On Friday, roles were reversed, with the Orioles close to clinching a playoff spot and the Red Sox playing for pride.
"This is 2012. We wanna get in the playoffs," Andino said. "We're not trying to spoil nobody's [situation]. We're the ones trying to get in."
These Red Sox couldn't be much more different from last year's version. Crawford is now with the Los Angeles Dodgers, Jonathan Papelbon, who gave up the game-winner, is with the Philadelphia Phillies. Manager Terry Francona is a TV analyst. Two of his coaches, DeMarlo Hale and Ron Johnson, are now with the Orioles organization.
Only second baseman Dustin Pedroia and catcher Ryan Lavarnway were in Boston's lineup that night and also started Friday.

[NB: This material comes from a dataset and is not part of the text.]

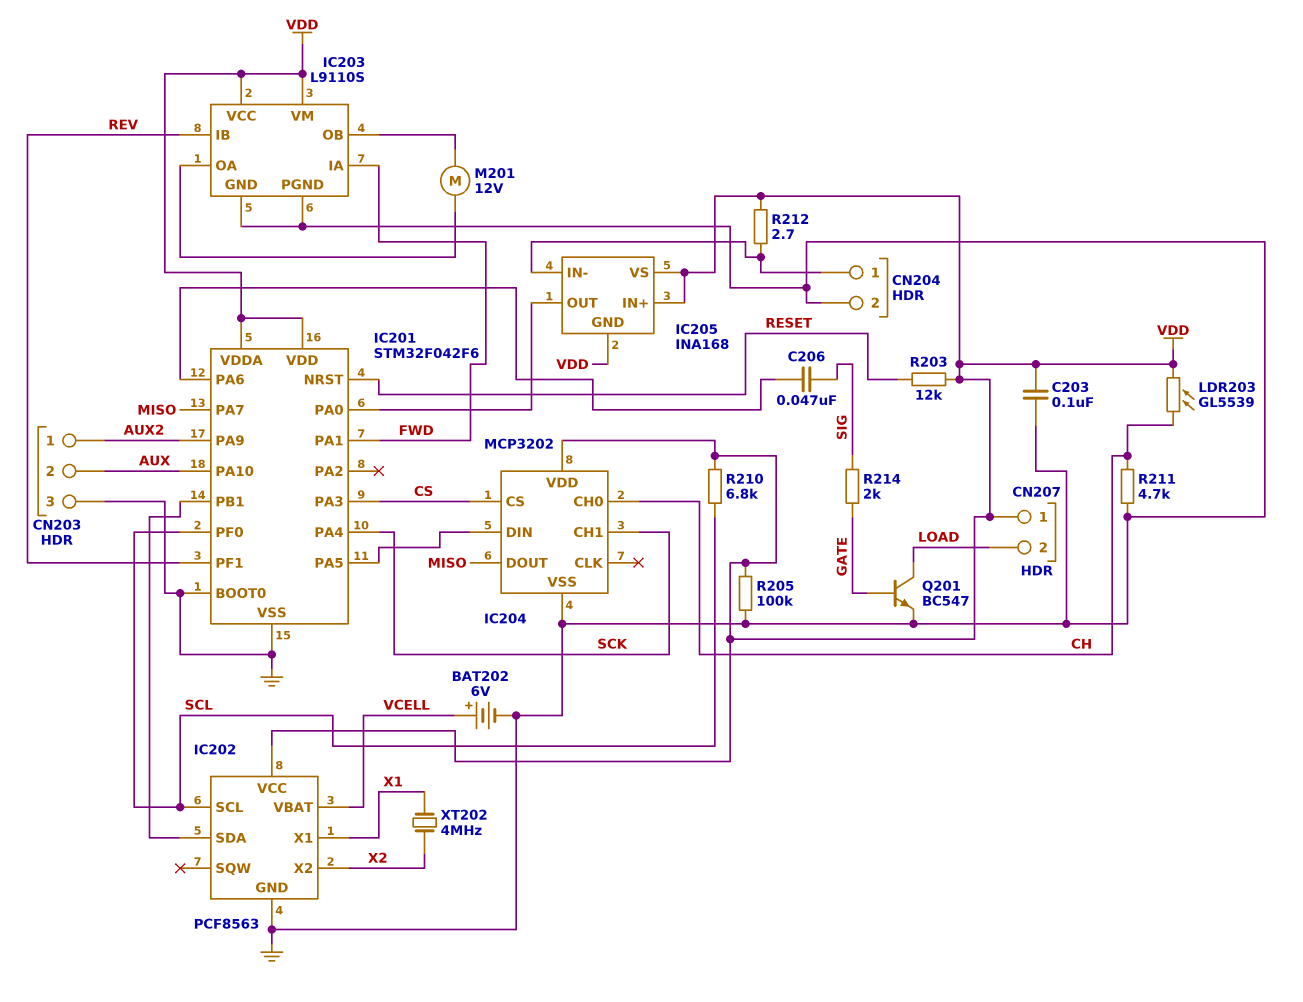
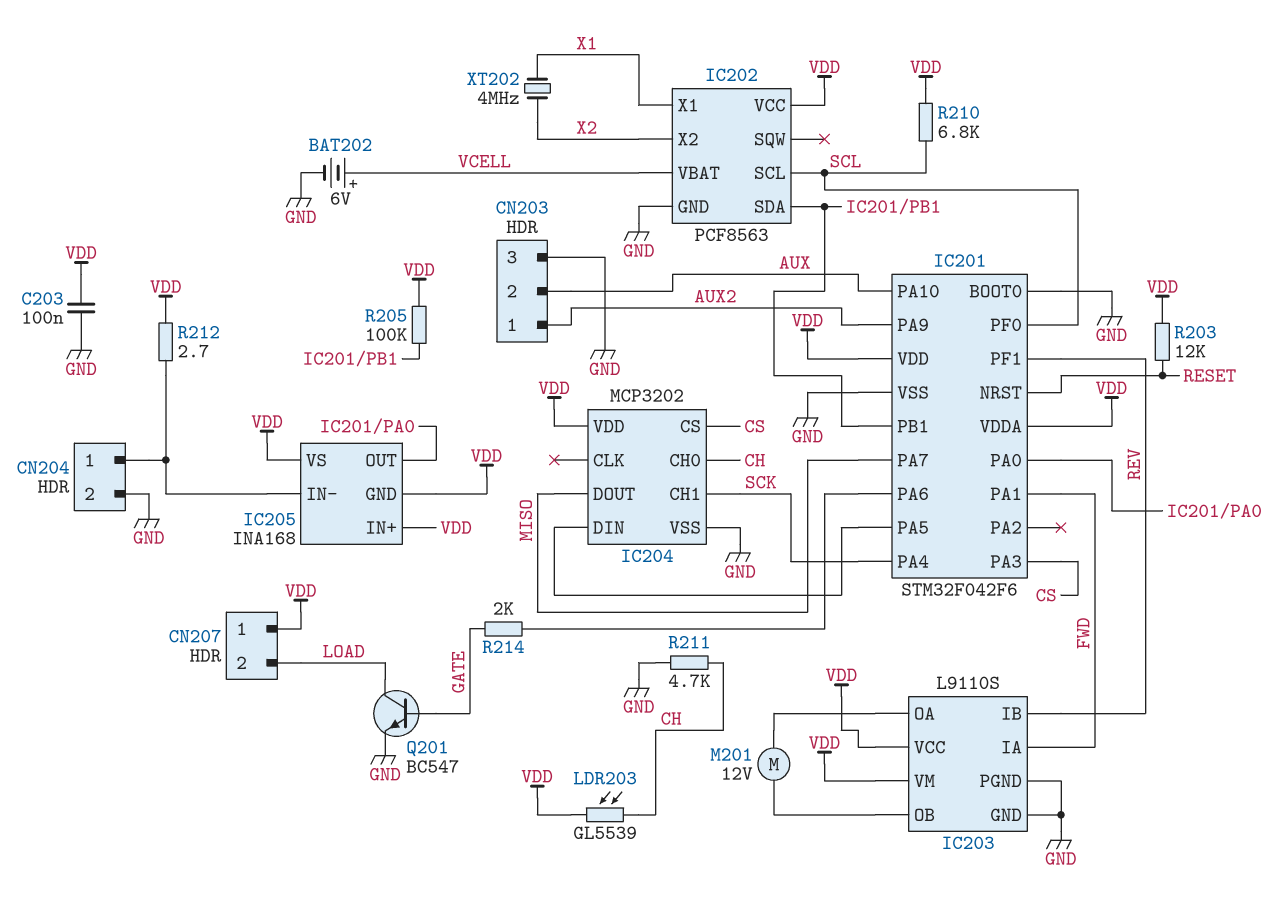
C206: 47nF (IC201/PA6, SIG) -> none
R205: 100k (GND, VDD) -> 100k (IC201/PB1, VDD)
R214: 2k (GATE, SIG) -> 2k (GATE, IC201/PA6)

And a case can be made — though it might be a stretch — that that game helped propel the Orioles to where they are now. It was a big game with playoff consequences in front of an energized crowd. They weren't expected to win — not with Boston ace Jon Lester facing Orioles spot starter Alfredo Simon — and yet they found a way.
Normally, manager Buck Showalter doesn't bite on such storylines, but he did to an extent Friday.
"I can't say it didn't help. It does. You create your own intensity and this is a self-starter group," Showalter said. "I think once again we fed off the emotions of our fans, too."